Dekkâk Hazretleri (200 tarihinin büyük velisi) uyuza tutulmuş, üzülüyormuş. Hamama gitmiş ve içinden bir mâna gelmiş: "Bu uyuz kimden geldi? Allâh'dan." Öyle ise bu benim dostumdandır" deyip, hem kaşınmış, hem de öpmüş. Hamamdan çıkınca, uyuzun geçtiğini görmüş.

Dekkâk Hazretleri der ki: "- Hastalıklar ve belâlar tevhidi korur." Yâni, belâlar tevhidin muhafazasına memurdur.

Yine Dekkâk Hazretleri der ki: "Kudret ve kader makasları etini paramparça etse, senin yine şükredip o işin ardında Allâh'ı görmen ve O'ndan olduğunu bilmen lâzımdır."

Ebu Hureyre (R.A.) naklediyor: "Biz Resûlullâh'dan işittik, O; mü'mine bir gam, keder ve musibet gelmesi, onun günâhlarının temizlenmesi der."

Yine Hz. Ayşe (R.anhâ) Validemizden naklen bir hadisde: "- Bir mü'mine bir diken batınca, duyduğu ezâya mukâbil Allâh sevâp yazar." şeklinde geçer.

Bir başka Hadis-i Şerifde de: "- Allâh bir kuluna hayır murâd edince, ona musîbet verir." buyurulmuştur.

Tâbi'înden biri, bir arkadaşıyla Basra'yı gezerken bir mağaraya gelmişler. Burada yaralarından cerâhât akan bir adam görüyorlar. Bunlardan biri hasta adama: "Seni burada kimse görmüyor, Basra'ya git ki hekimlere görünüp iyileşirsin" diyor. Bu sözü işiten hasta adam da: "Yâ Rabbî! Hangi günâh işledim ki, bu adamları buraya gönderdin, tövbeler olsun" diyor.

72 - "Evet, Hak âşığı dövsen çekinmez ve üzülmez. Sevsen sevinmez. O, hep Allâh'ı ister."

Sana taât gelince şaşırmayıp kendinden de bilmeyip, Allâh'dan olduğunu görmelisin. "Benden şu amel zuhûr etti" diye ucûp etmemelisin. Günâh işleyince de, istiğfâr etmelisin. Nimet gelince şükr, belâ gelince sabredersin. Böylece Allâh'a vuslat yolunu bulmuş olursun.

En çok korkulacak şey nefs-i emmâre'nin arzûlannın galebe çalmasıdır. O zaman taati kendinden bilirsin. Belâ gelince, zâhir sebebe kızarsın ve onu görürsün. Nimet gelince şükretmezsin. Belâ gelince de sabretmezsin. Binâenaleyh korkulacak şey belâ değil, nefistir. Onu terbiye etmek lâzımdır. Nefis öldürülmez, bineğindir. Ancak terbiye ve tezkiye edilmesi gerekir.
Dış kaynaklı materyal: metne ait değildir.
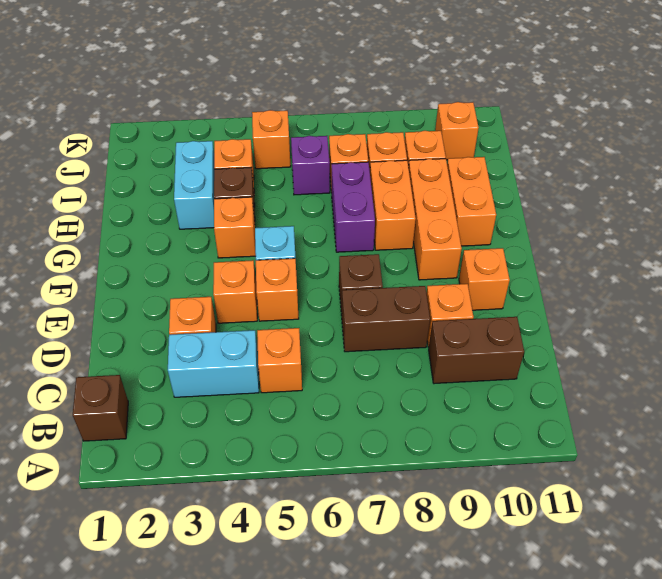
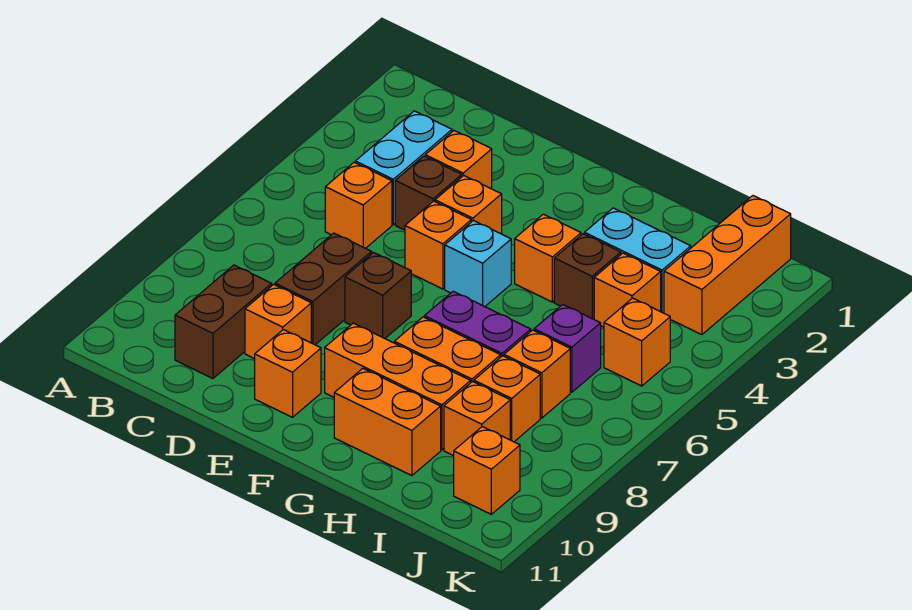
brown brick B1 level 1 -> brown brick D4 level 1
none -> orange brick J1:J3 level 1

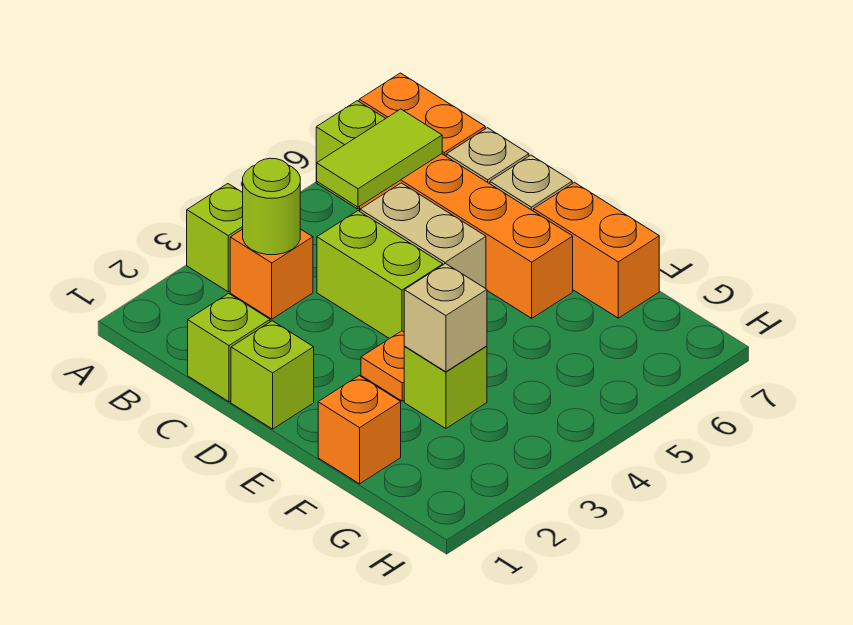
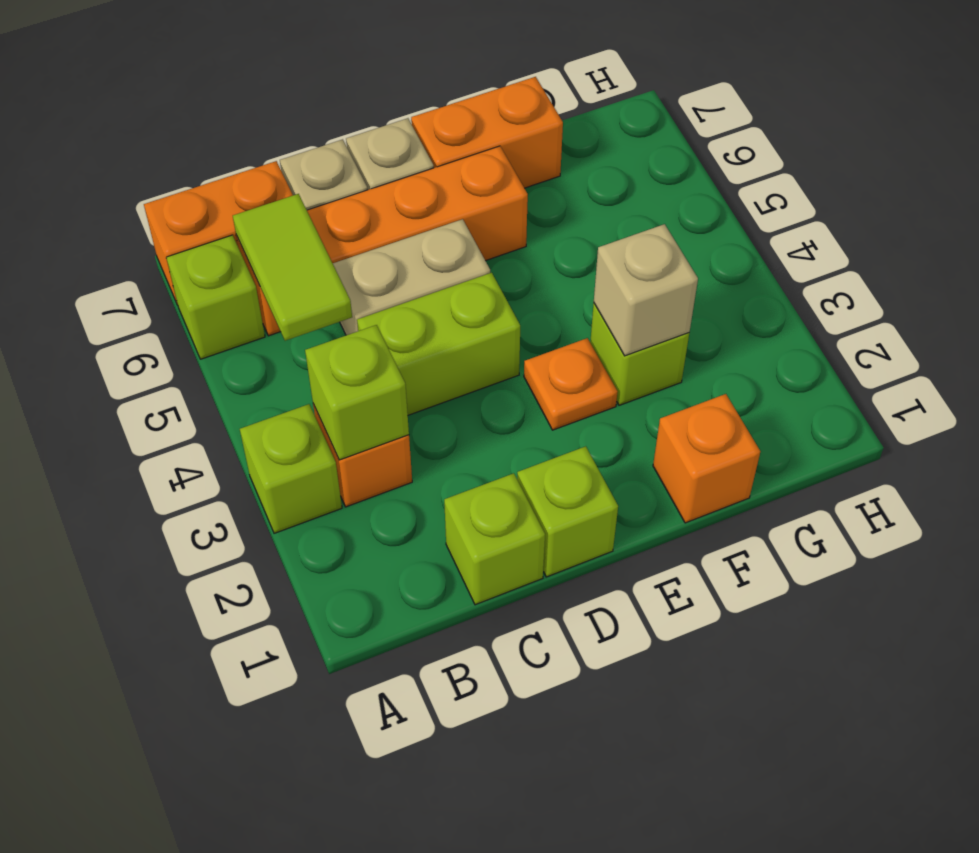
lime round brick B3 level 2 -> lime brick B3 level 2

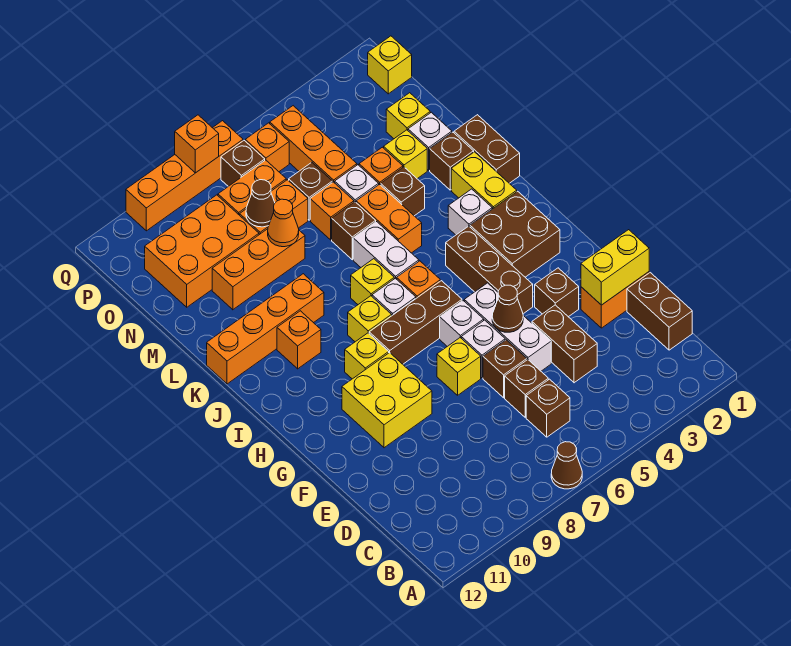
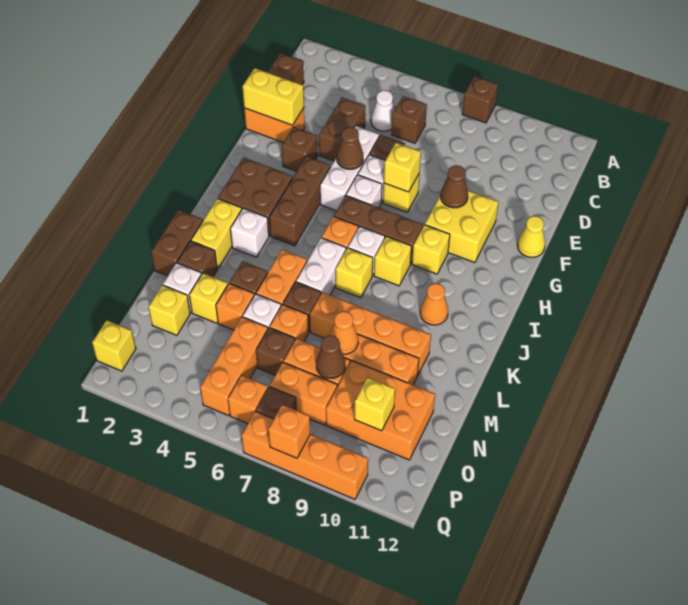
brown cone A7 level 1 -> brown cone F9 level 2
none -> white cone C5 level 1
brown brick D6 level 1 -> brown brick A8 level 1
none -> yellow brick F7 level 2
none -> yellow cone F12 level 1
orange brick J10 level 1 -> orange cone J10 level 1
orange brick K9:K12 level 1 -> orange brick L7:L10 level 1
none -> yellow brick O10 level 2

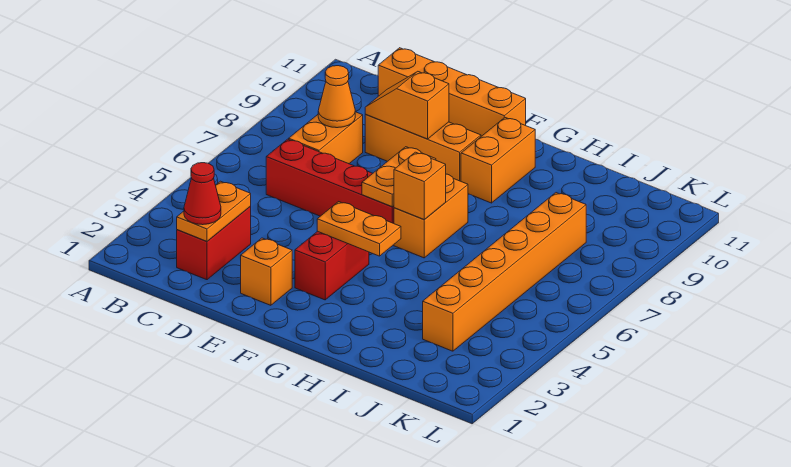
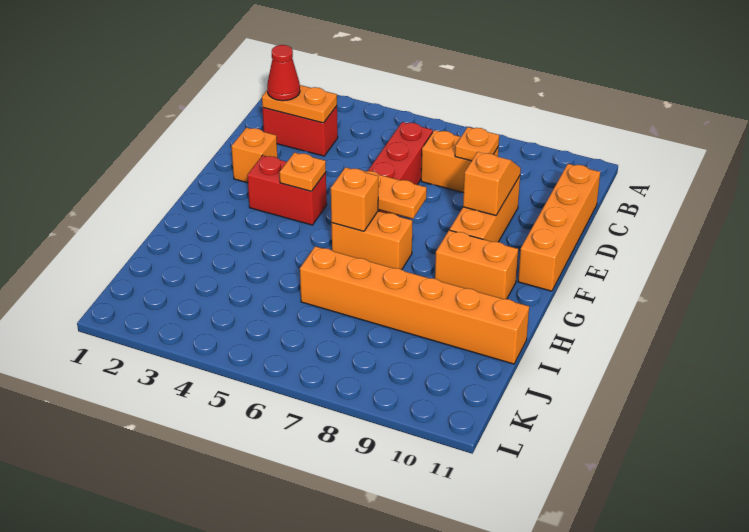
orange cone C8 level 2 -> orange plate C8 level 2
orange plate F4:G4 level 2 -> orange plate F4 level 2
orange brick J3:J8 level 1 -> orange brick I6:I11 level 1

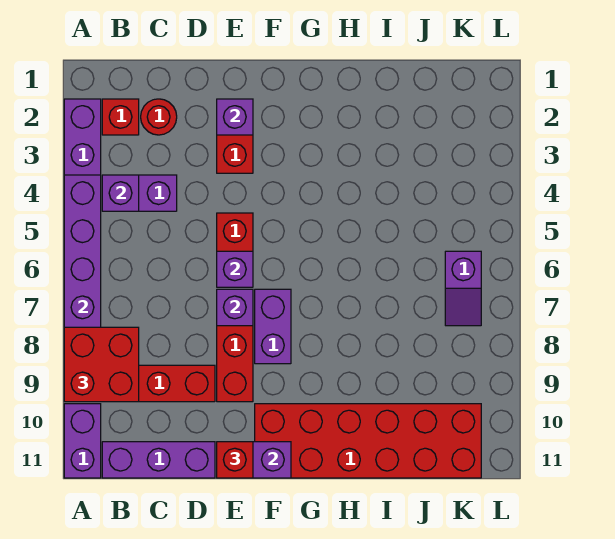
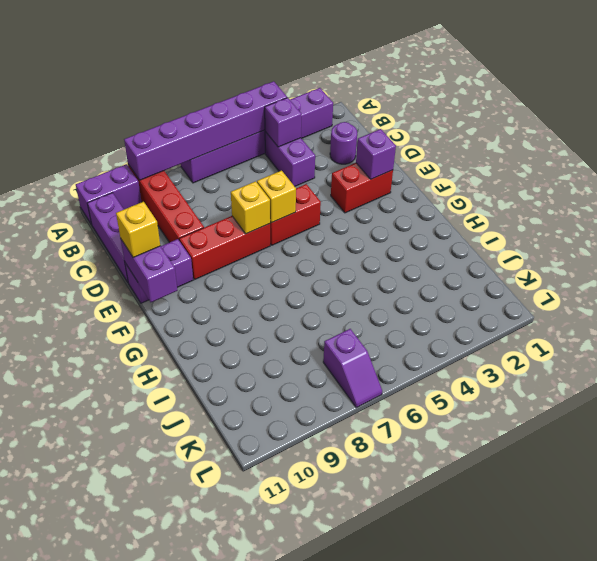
red brick A8:B9 level 3 -> none
red brick B2 level 1 -> none
red round brick C2 level 1 -> purple round brick C2 level 1
purple brick E6 level 2 -> yellow brick E6 level 2
purple brick E7 level 2 -> yellow brick E7 level 2
red brick E11 level 3 -> yellow brick E11 level 3
purple brick F7:F8 level 1 -> purple brick E10:E11 level 1
red brick F10:K11 level 1 -> none
purple slope K6:K7 level 1 top 6 -> purple slope K7:L7 level 1 top K

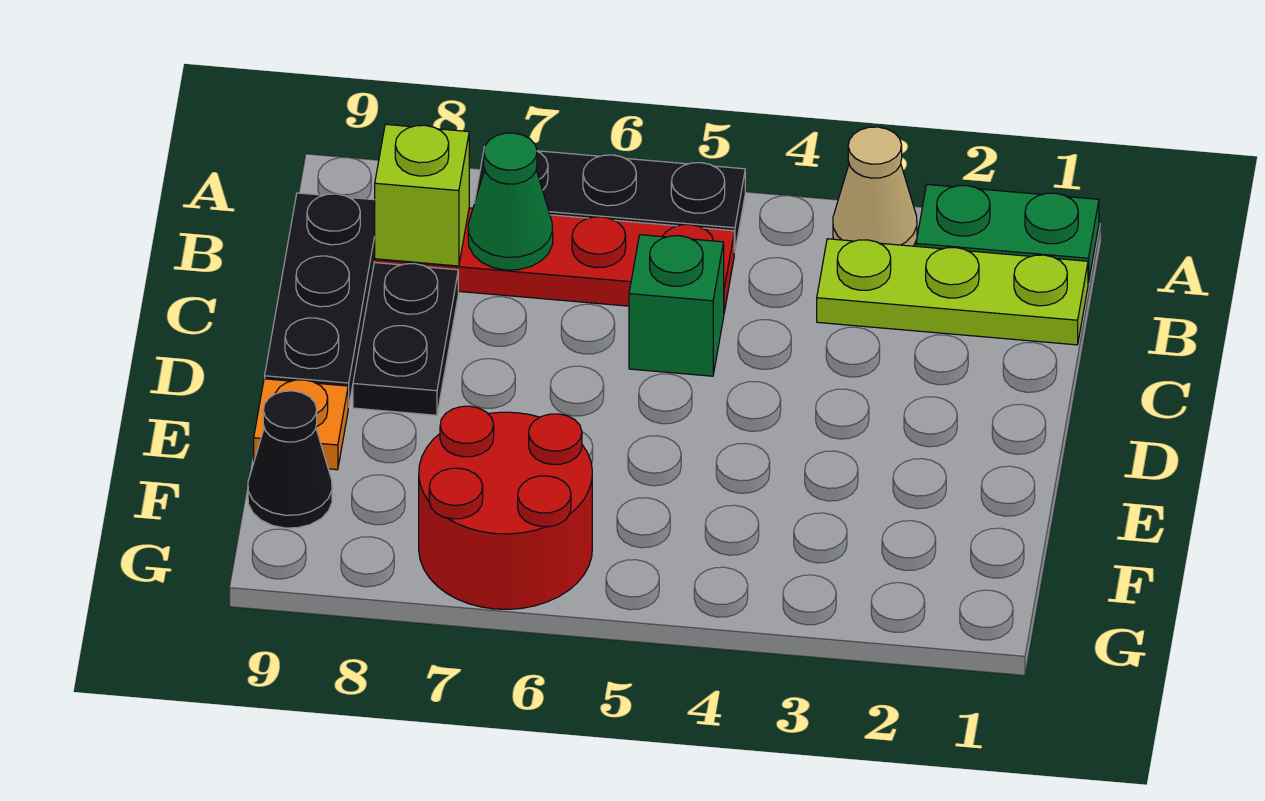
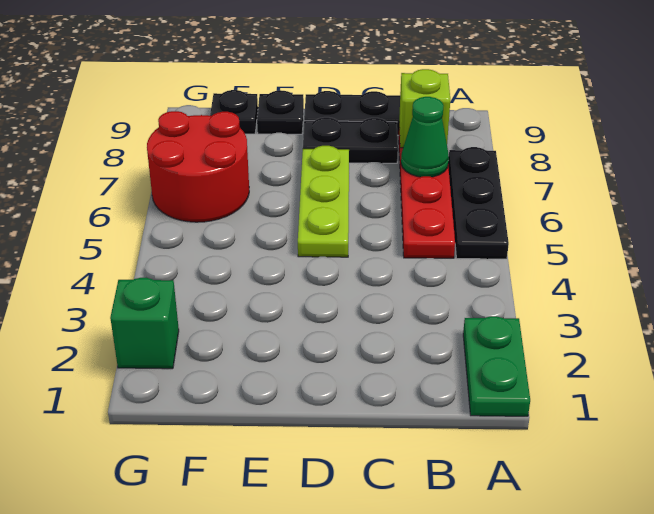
tan cone A3 level 1 -> none
lime plate B1:B3 level 1 -> lime plate D5:D7 level 1
green brick C5 level 1 -> green brick G2 level 1
orange plate E9 level 1 -> black plate E9 level 1
black cone F9 level 1 -> black plate F9 level 1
Âyet: "- Peygamberi, kendileri gibi bir beşer gördüler de küfrettiler ve bizi insanlığa dâvet eden bu mudur? deyip, onun zâhirine baktılar. Dâhiline bakmadılar da küfrettiler.".

73 - "Bir şey için duâ ettin, fakat isteğin geç kaldı. Sen muradının gecikmesinden dolayı duâm kabul edilmedi deme. Dersen terbiyesizlik ve edepsizlikte bulunmuş olursun."

Allâh duâyı kabûl eder. Fakat dilediği zaman kabul eder. Sen Allâh'a suî zân etme, hüsnü zân üzere ol. Ubûdiyette şart, tam bir teslimiyettir.

Kulun makâmı niyâzdır, efendinin kapısında yalvarmaktır. Ben istedim de Allâh vermedi deme. Kulsan efendinin sana verdiğine râzı ol. Yoksa, terbiyesizlik etmiş olursun.

74 - "Başkası ile, Allâh'a kulluk yapmıyor, ibâdet etmiyor diye alay etme ve ona karışma. Edersen gururlanmış olursun. Halbuki Allâh'a yükselme makâmı yokluk ve tevâzu makâmıdır."

75 - "Lütuf ve kahır cihetinden râzı isen Abdullâh'sın. Eğer kahrına râzı değilsen, Abdullâh değilsin."

İsteyicisin, fakat asıl mesele Allâh'ın verdiğine (istediğine) râzı olmaktır. İşte bu kulluktur (Abdullâh olmaktır). Kısacası, ibâdet ve taatı bir şey istemek için değil, Allâh istediği için yapmalısın. İlâhi emri yerine getirmek olduğuna inanmalısın.

Allâh (C.C.): "Benim kahrıma ve lütfuma râzı olmayan, başka Allâh bulsun" buyuruyor.

Ayet: "Ben, insan ve cinleri, bana kulluk etsinler diye yarattım." Bu emir kul olduğumuzu, ibâdet ve zikri Allâh için yapmamız gerektiğini bildiriyor.

Sana yol açılabilmesi için, varlık dağının kaldırılması lâzımdır. İnsanın benliği kendi hakikatine perde olur.Kelime-i tevhid, insana nefsinin yokluğunu kendine bildirir ve sen de ortadan kalkarsın.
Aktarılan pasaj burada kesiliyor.